Output data from all columns in a dataframe in pandas

Use:

pandas.set_option('display.max_columns', 7)

This will force Pandas to display the 7 columns you have. Or more generally:

pandas.set_option('display.max_columns', None)

which will force it to display any number of columns.

Explanation: the default for max_columns is 0, which tells Pandas to display the table only if all the columns can be squeezed into the width of your console.

Alternatively, you can change the console width (in chars) from the default of 80 using e.g:

pandas.set_option('display.width', 200)

I know this is an old question, but I have just had a similar problem and I think what I did would work for you too.

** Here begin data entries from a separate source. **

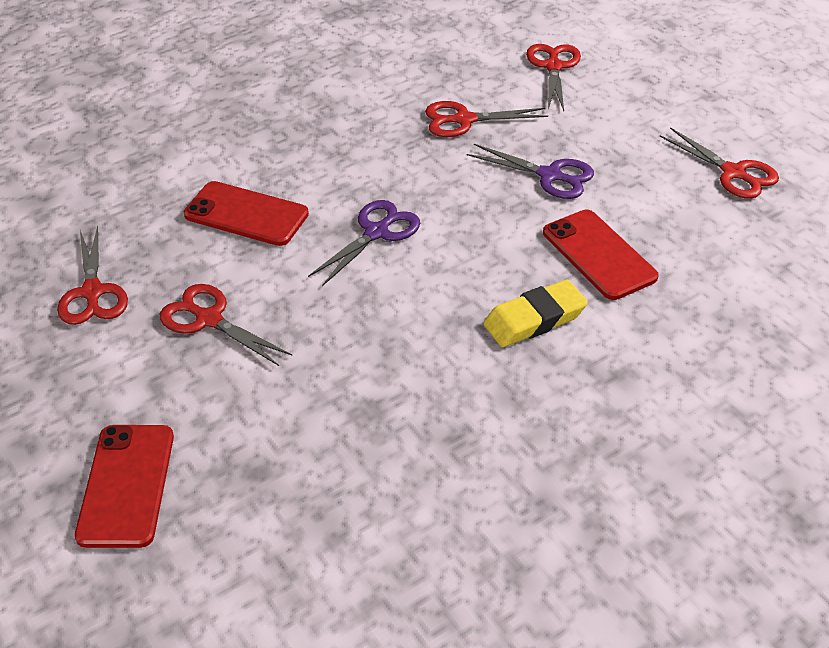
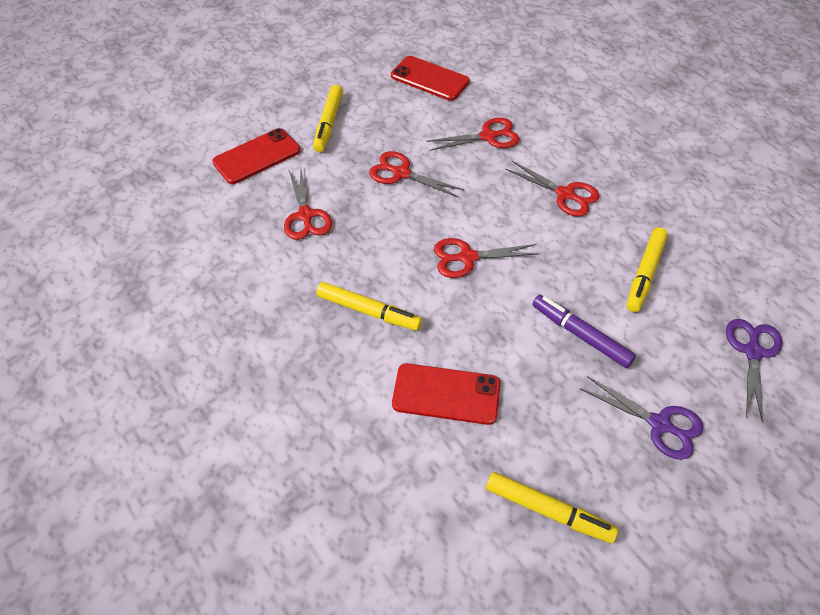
purple marker: 0 -> 1
yellow eraser: 1 -> 0
yellow marker: 0 -> 4

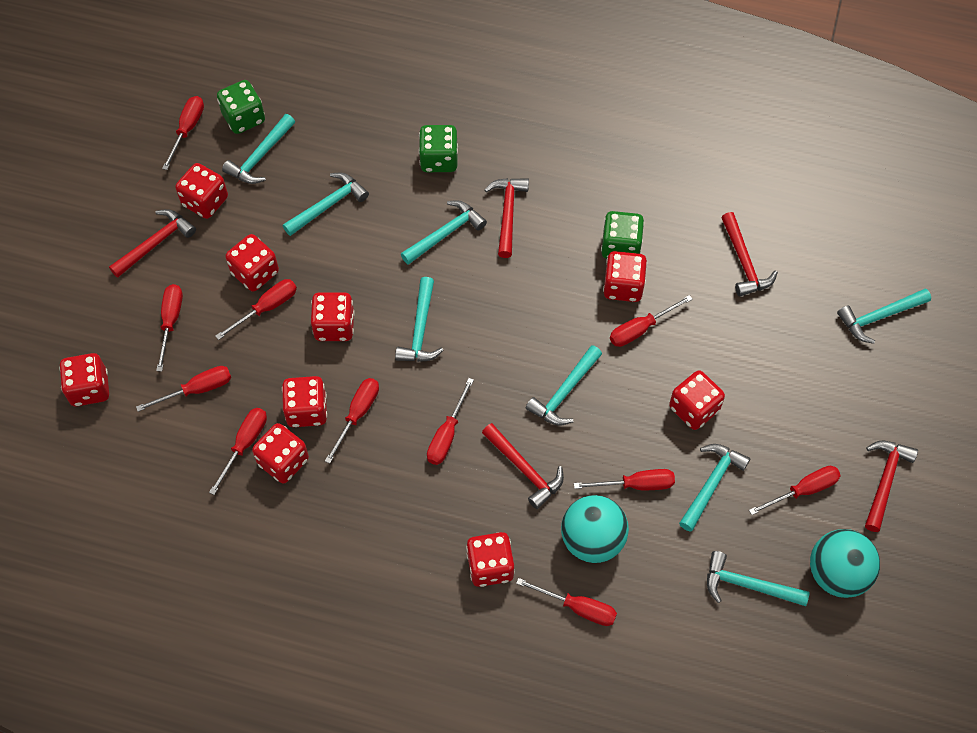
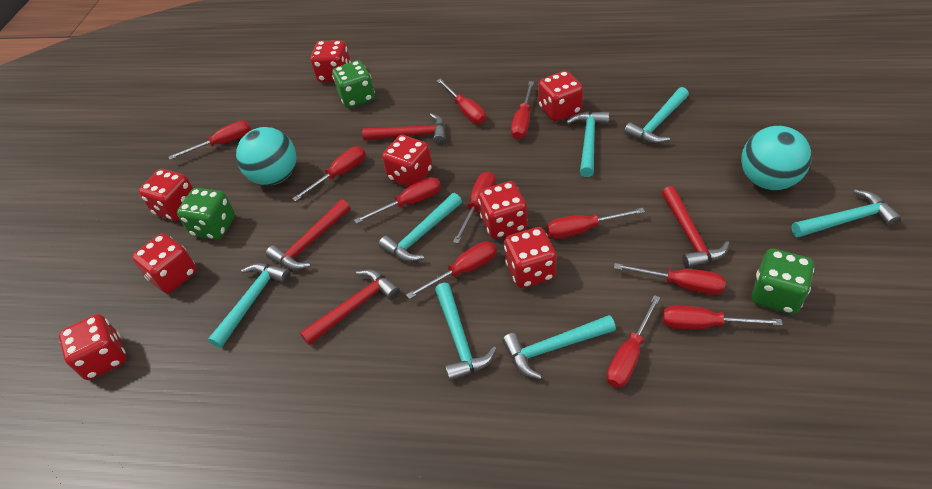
red dice: 9 -> 8
red hammer: 5 -> 4
turquoise hammer: 8 -> 7

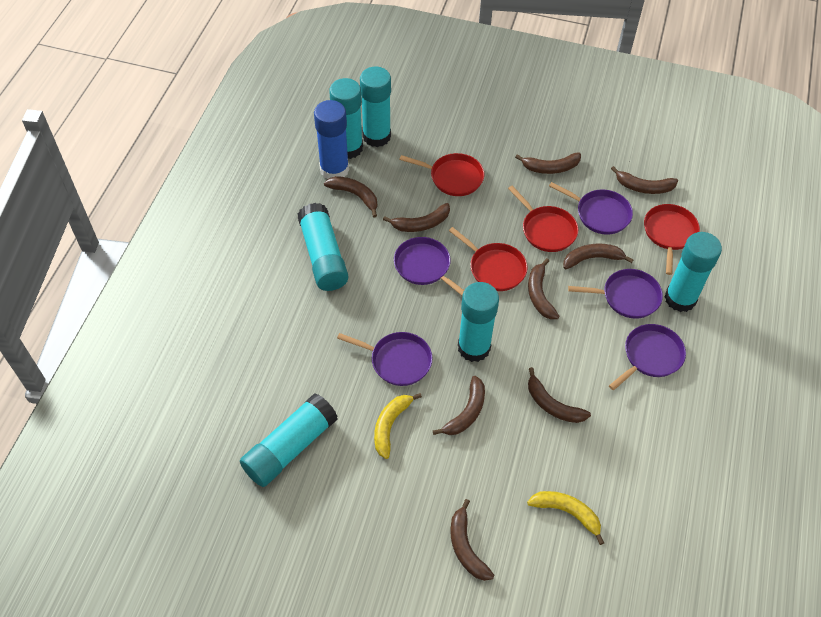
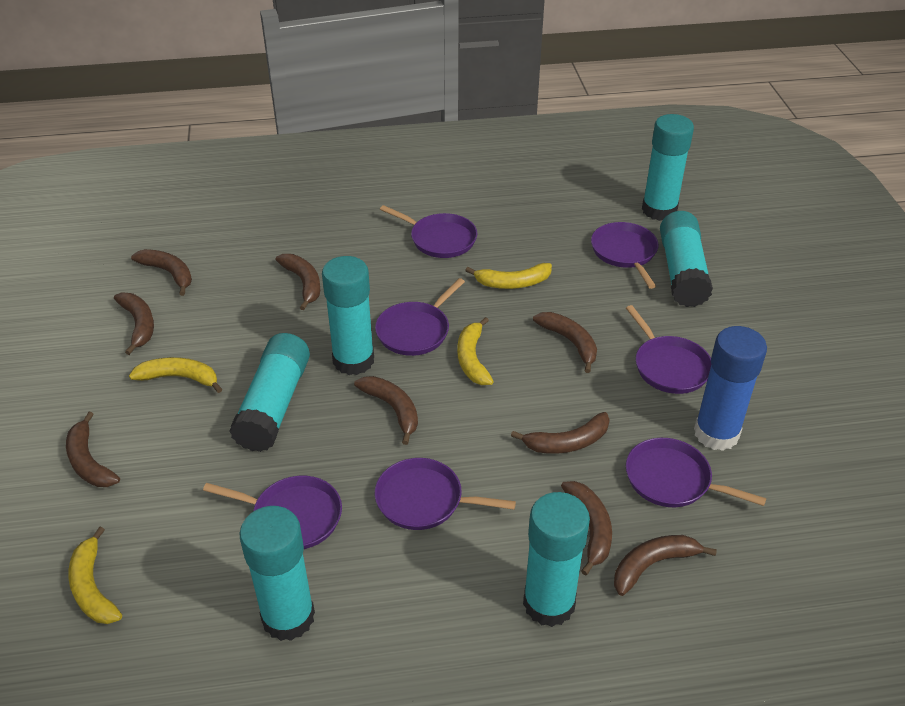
purple pan: 5 -> 7
red pan: 4 -> 0
yellow banana: 2 -> 4

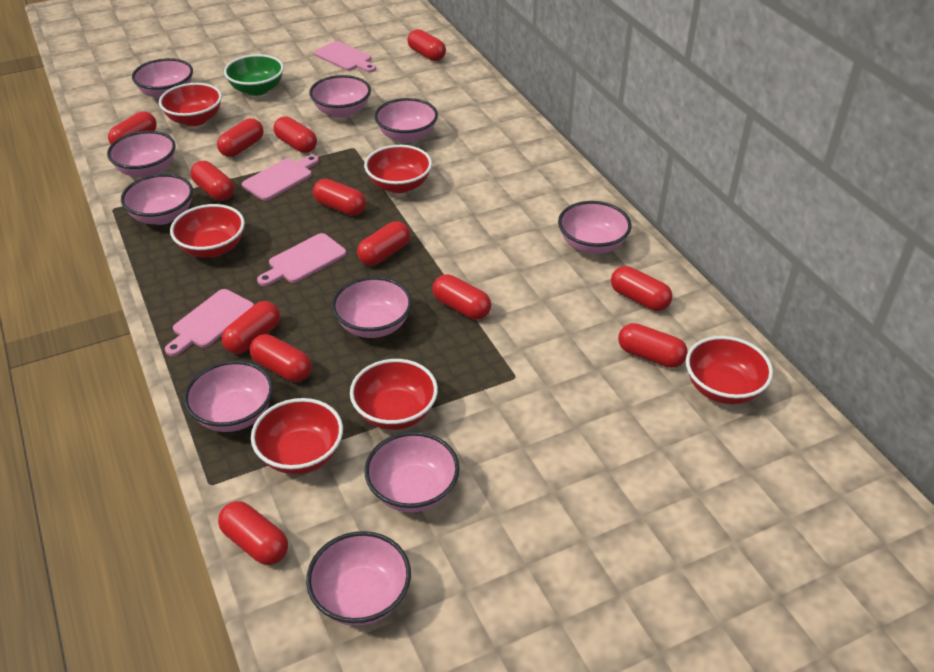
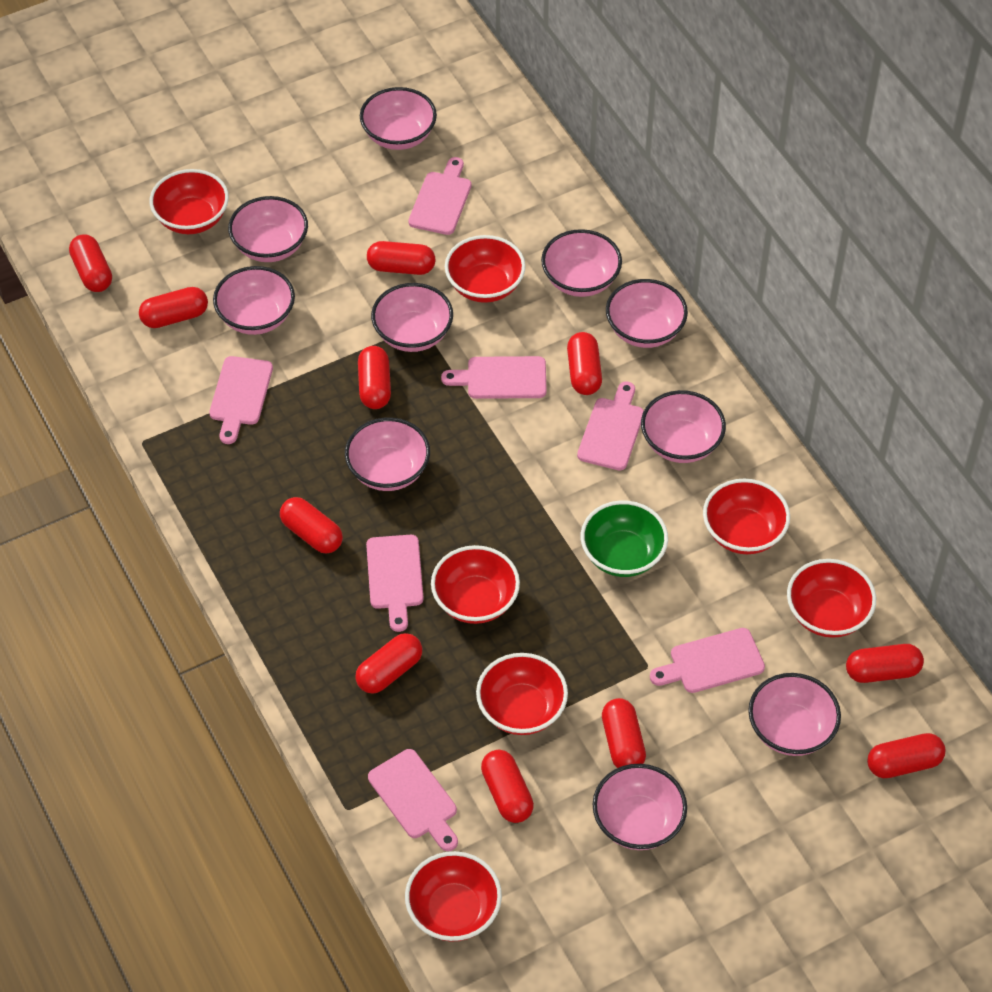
pink cutting board: 4 -> 7
red bowl: 6 -> 7
red capsule: 13 -> 11

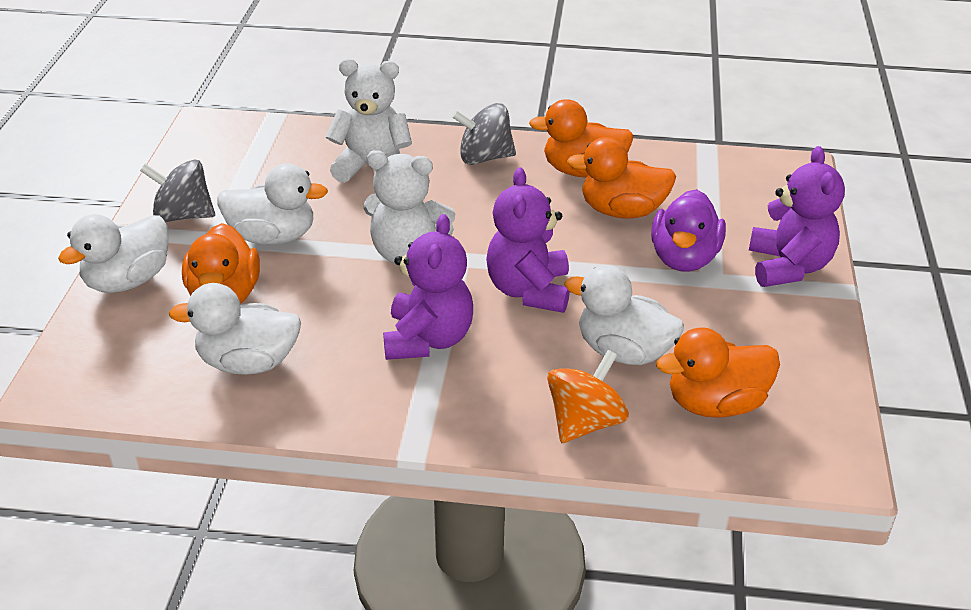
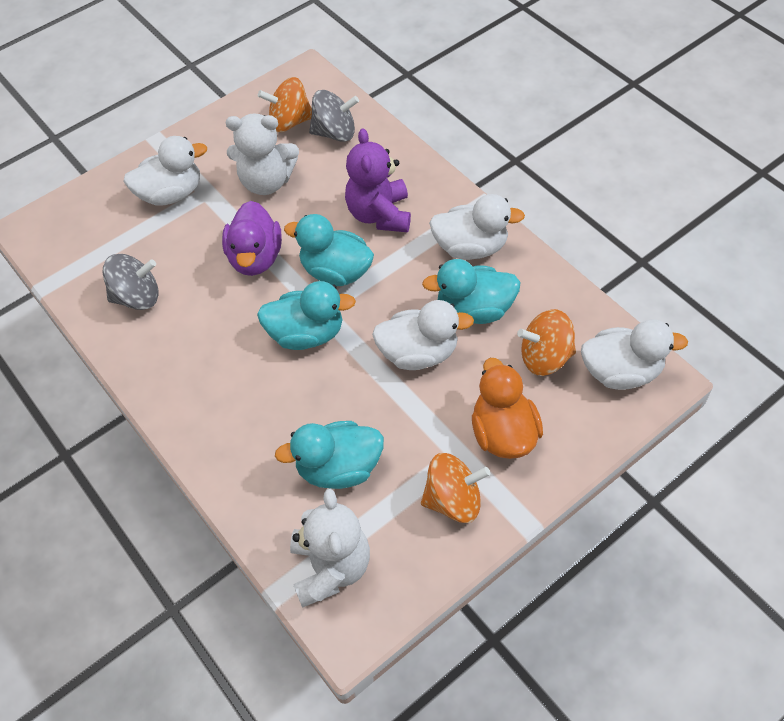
orange duck: 4 -> 1
orange spinning top: 1 -> 3
purple teddy bear: 3 -> 1
turquoise duck: 0 -> 4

I used the to_csv() method and wrote to stdout:

import sys

paramdata.to_csv(sys.stdout)

This should dump the whole dataframe whether it's nicely-printable or not, and you can use the to_csv parameters to configure column separators, whether the index is printed, etc.

Edit: It is now possible to use None as the target for .to_csv() with similar effect, which is arguably a lot nicer:

paramdata.to_csv(None)

There is too much data to be displayed on the screen, therefore a summary is displayed instead.

If you want to output the data anyway (it won't probably fit on a screen and does not look very well):

print paramdata.values

converts the dataframe to its numpy-array matrix representation.

paramdata.columns

stores the respective column names and

paramdata.index

stores the respective index (row names).